The 1989 Armenian earthquake needed only 4 minutes to flatten the nation and kill 30,000 people. Moments after the deadly tremor ceased, a father raced to an elementary school to save his son. When he arrived, he saw that the building had been levelled. He looked at the massive stones and Rubble, he remembered a promise he had made to his child: “No matter what happens, I’ll always be there for you.” Driven by his own promise, he found the area closest to his son’s room and began to pull back the rocks. Other parents arrived and began sobbing for their children. “It’s too late,” they told the man. “You know they are dead. You can’t help.” Even a police officer encouraged them to give up.

But the father refused. For 8 hours, then 16, then 32, 36 hours he dug. His hands were raw, and his energy gone but he refused to quit. Finally, after 38 wrenching hours, he pulled back a boulder and heard his son’s voice. He called his boys name, “Arman! Arman!” And a voice answered him, “Dad, it’s me!” Then the boy added these priceless words, “I told the other kids not to worry I told them if you were alive, you’d save me, and when you save me, they’d be saved, to. Because you promised, ‘No matter what, I’ll always be there for you.’”

Why did the son in this story believe his father’s promise? What difference did it make to the son that he had this promise?

It’s a promise of hope.

God has made the same promise to us. “I will come back…” He assures us. Yes, the rocks will tumble. Yes, the ground will shake. But the child of God should not fear-for the father has promised to take us to be with him.

Do we dare to believe his promise? Do we dare to trust his loyalty? Is there a cautious part of us that wonders how reliable these words may be?


Someday, according to Christ, he will set us free. He will come back (John 14:3).

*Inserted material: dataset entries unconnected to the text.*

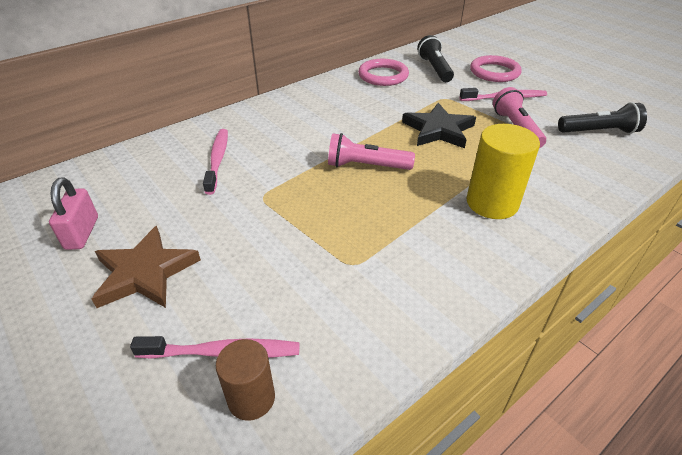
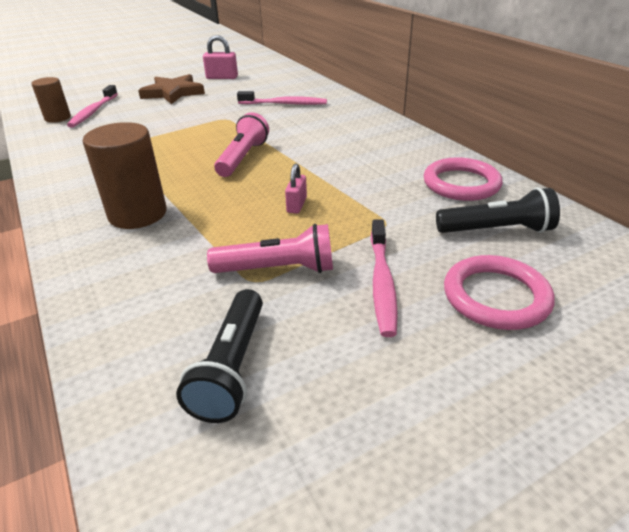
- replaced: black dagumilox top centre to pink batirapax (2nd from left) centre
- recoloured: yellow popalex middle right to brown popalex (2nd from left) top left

And to prove that he was serious about his promise, the stone was rolled and his body was raised.

For he knows that some day this world will shake again in the blink of an eye, as fast as the lightning flashes from the East to the West, he will come back and everyone will see him-you will, I will. Bodies will push back the dirt and break the surface of the sea. The earth will tremble, the sky will roar, and those who do not know him will shutter. But in that our you will not fear, because you know him.

For you, like the boy in Armenia, you have heard the promise of your father. You know that he has moved the stone-not the stone of the Armenian earthquake, but the stone of the Arimathean's grave. And in the moment he removed the stone, he also removed all reason for doubt. And we, like the boy, can believe the words of our father: "I will come back and take you to be with me so that you may be where I am" (John 14:3).

Max Lucado (When Christ Comes: the Beginning of the Very Best) Word Publishing: Nashville, 1999 page 21-22, 27.